PeopleSoft/SQR technical development PeopleSoft/SQR technical development PeopleSoft/SQR technical development
• Mail/phone
  Search
  Keyword:
  Tools
SQR Debugger
 
 
 
TECH TALK
Lightly technical observations on PeopleSoft and related topics
 

October 11, 2004

Scrambling Data

Do you ever have a need to hide personal information from users of your PeopleSoft database? This would be the case, for example, if certain developers should not have access to salary or other personal information, or if you want to clone a database for training purposes. As another example, I once wrote a program to "scramble" the data in a database for PeopleSoft's internal HR department, so that it could be used for a large-scale user test. How is this done?

Many organizations today recognize the risk of giving too much access to personal information. However, this must be balanced with the need to customize, support and test the system. The overall direction you take may be dictated by an internal audit department or by the IT, Legal, or HR department's policy. Work closely with them to define the scope of the project. If you decide to "scramble" sensitive data, you must carefully determine which types of data to change. Scramble too little, and you have accomplished nothing. Scramble too much, and the system could be nearly unusable for any support and testing.

Also, an HRMS/HCM database is more appropriate for this than, say, a financials database.

First, determine the needs of your developers and users. A developer who supports payroll processing, for example, needs full access to real salary and pay period data. At the other end of the scale, a temporary consultant working on a training module project may not need any access to salary at all. Can this requirement be met through the normal security mechanisms?

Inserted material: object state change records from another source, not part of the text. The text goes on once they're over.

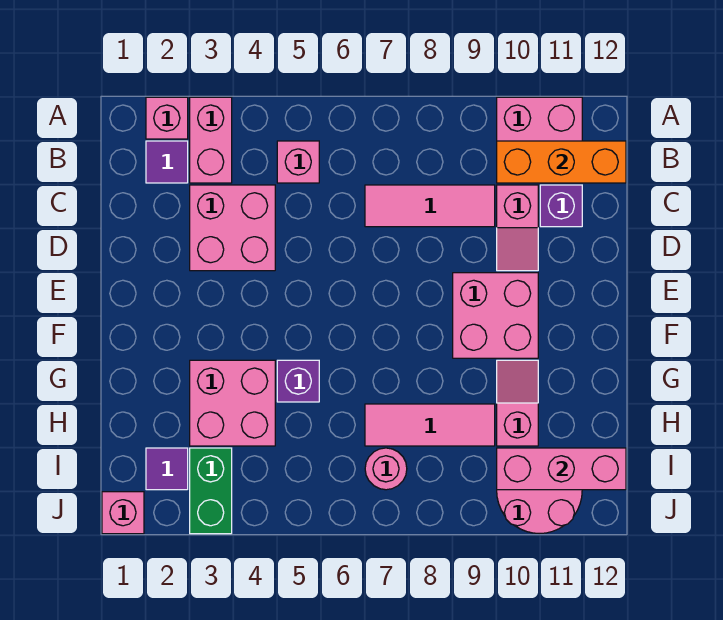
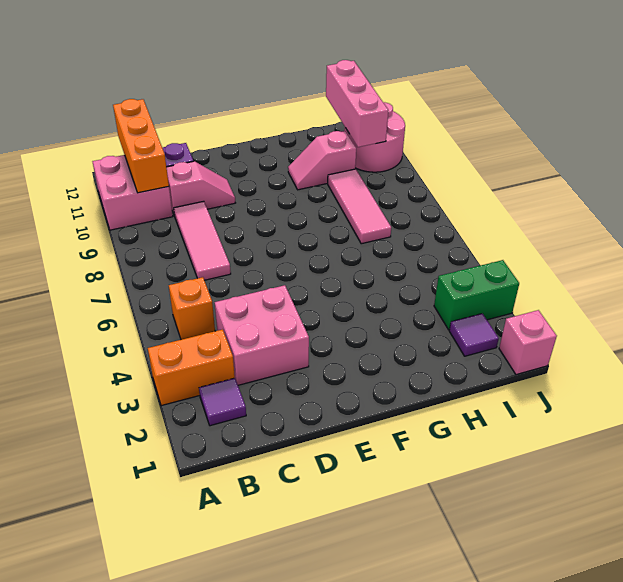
pink brick A2 level 1 -> none
pink brick A3:B3 level 1 -> orange brick A3:B3 level 1
pink brick B5 level 1 -> orange brick B5 level 1
pink brick E9:F10 level 1 -> none
pink brick G3:H4 level 1 -> none
purple brick G5 level 1 -> none
pink round brick I7 level 1 -> none

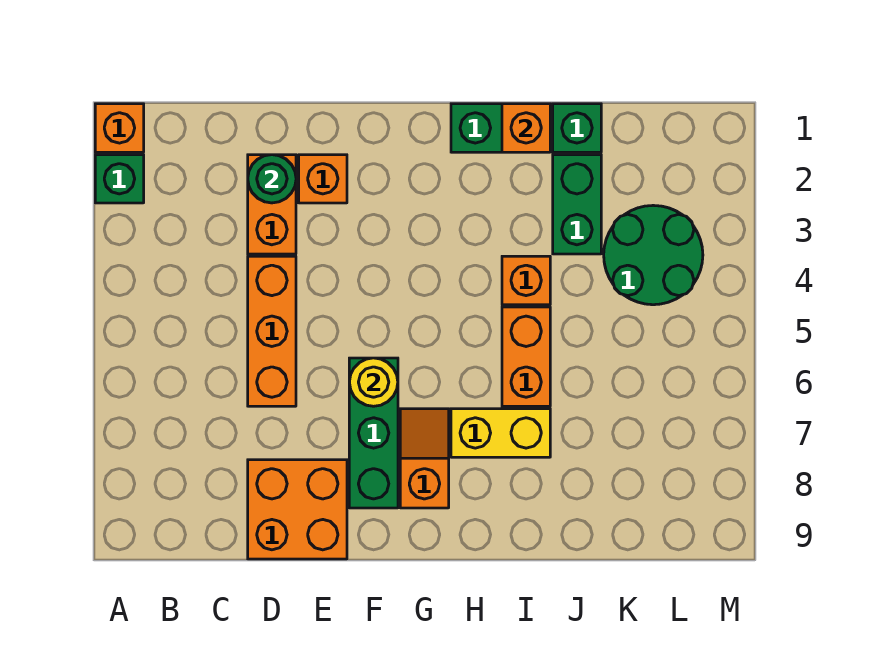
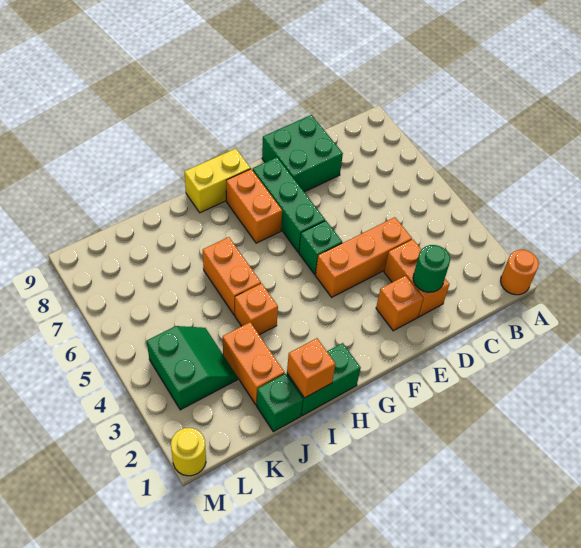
orange brick A1 level 1 -> orange round brick A1 level 1
green brick A2 level 1 -> green brick F5 level 1
orange brick D4:D6 level 1 -> orange brick D4:F4 level 1
orange brick D8:E9 level 1 -> green brick D8:E9 level 1
yellow round brick F6 level 2 -> yellow round brick M1 level 1
orange slope G7:G8 level 1 top 8 -> orange brick G7:G8 level 1
yellow brick H7:I7 level 1 -> yellow brick G9:H9 level 1
green brick J2:J3 level 1 -> orange brick J2:J3 level 1
green round brick K3:L4 level 1 -> green slope K3:L4 level 1 top L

If you decide to continue, the next step is to determine the fields to be scrambled. Take the social security number (national ID), for example. There is rarely a need to know an actual SSN during development and initial testing. We could simply update the PERS_NID table, setting all SSNs to the same thing. However, this can interfere with testing of interfaces that use SSN as a "key". It may be better to set the SSN to a unique value that includes the EMPLID.

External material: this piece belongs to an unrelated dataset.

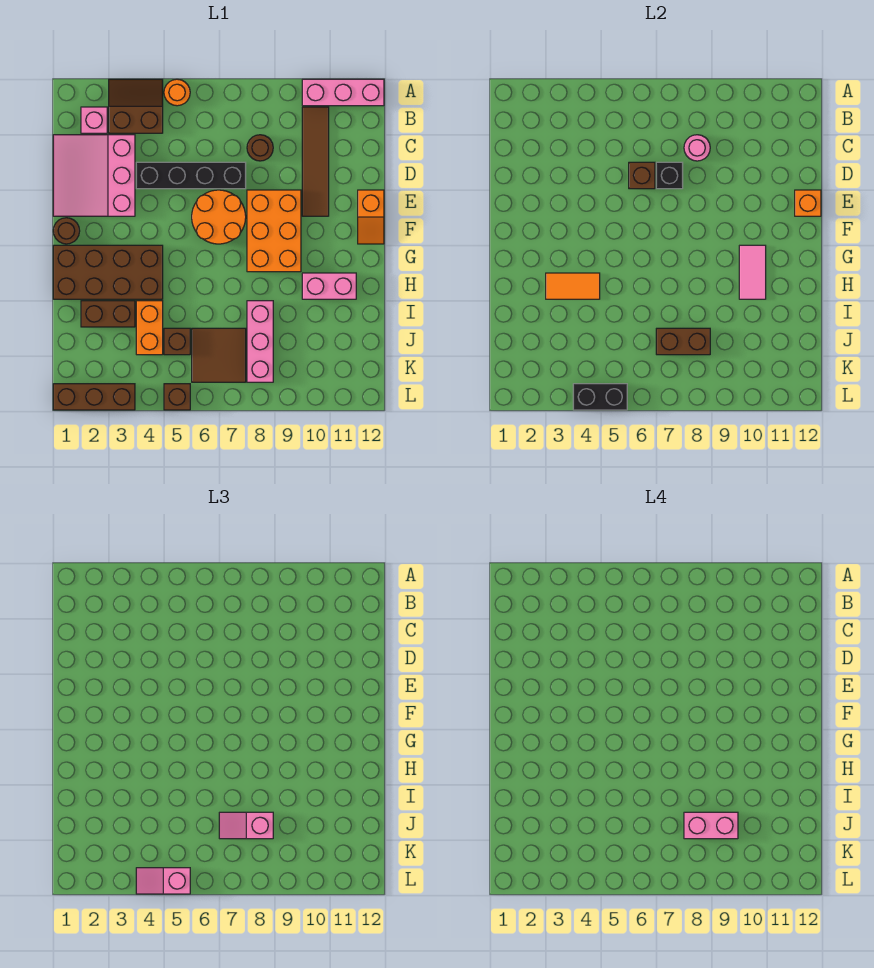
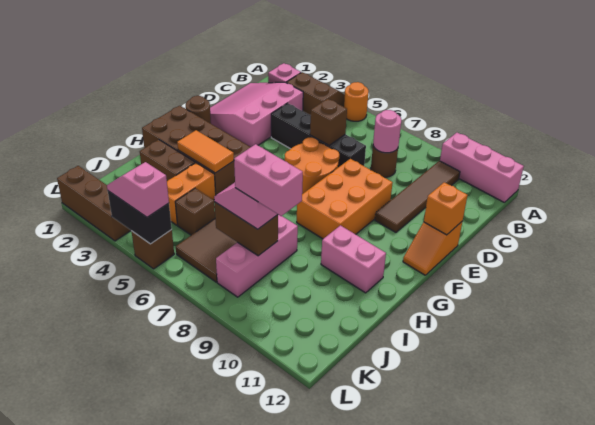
black brick D7 level 2 -> none
pink tile G10:H10 level 2 -> none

Salary-related fields are difficult to scramble, especially if you are running payroll or Payroll Interface. You could simply set each employee's annual salary to some arbitrary number, such as $50,000. However, the system also stores monthly and hourly pay; pay components; earnings, deduction and tax balances; and many other amouonts that should combine in a reasonable way. I've come to the conclusion that it's just about impossible to scramble salary figures meaningfully, so I generally just set everything to $1. It is then obvious to any user that these are scrambled numbers and the user should not expect them to "tie" to each other.

Note that there is nothing to prevent a user from "hiring" a new employee and giving that employee a reasonable salary for more realistic testing purposes.

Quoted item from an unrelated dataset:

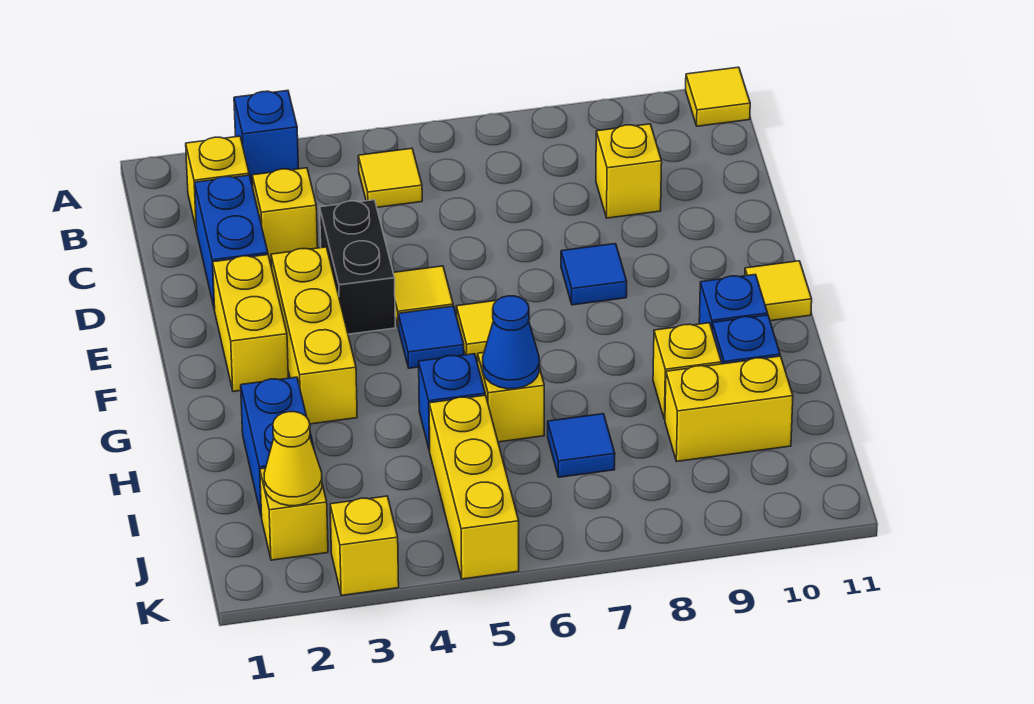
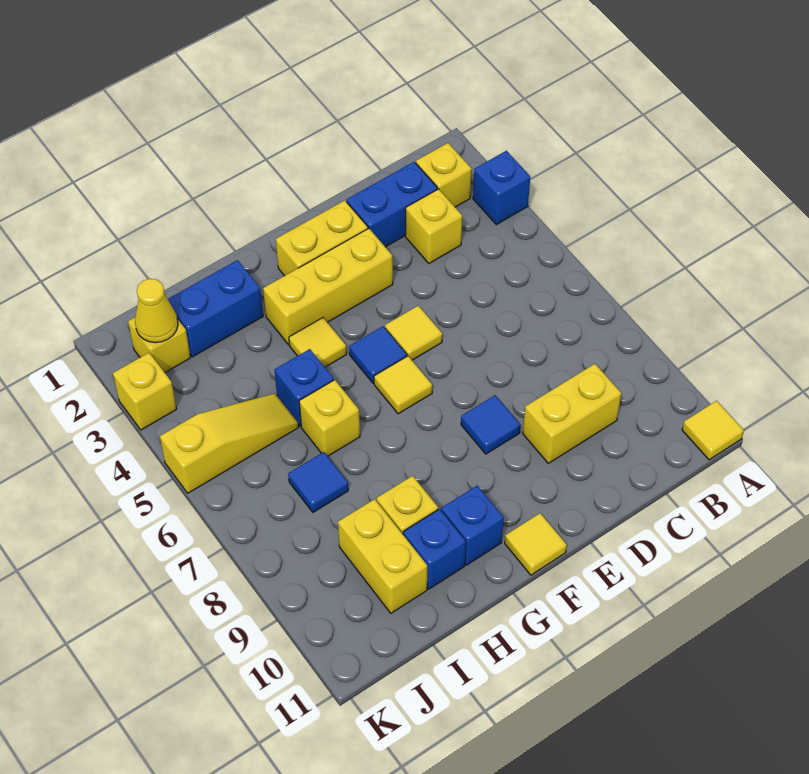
yellow tile B5 level 1 -> yellow tile G4 level 1
yellow brick C9 level 1 -> yellow brick C9:D9 level 1
black brick D4:E4 level 1 -> none
blue cone H6 level 2 -> none
yellow brick I5:K5 level 1 -> yellow slope I5:K5 level 1 top K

When scrambling salary, don't forget about related fields such as salary grade. Knowing someone's grade is often about the same as knowing the salary itself.

An alternative method is to hide the identity of an employee rather than other personal information about the employee. To do this, you could leave the salary information alone and instead change the EMPLID, name, address, job title, and other identifying information. This is what I did for PeopleSoft.

Of course, if you decide to use this method, you must change every instance of EMPLID throughout the system. Otherwise, tables won't join accurately. Remember also that an employee ID field is not always called "EMPLID". You could find employee IDs in other fields--SUPERVISOR_ID, for example. How to find all instances of a particular field is another topic that I'll deal with here soon.

Once you have determined your approach and the fields to be changed, write a combination of programs and/or SQL scripts to accomplish the scrambling. Keep these in a safe place, since you will need to rerun them after every database refresh.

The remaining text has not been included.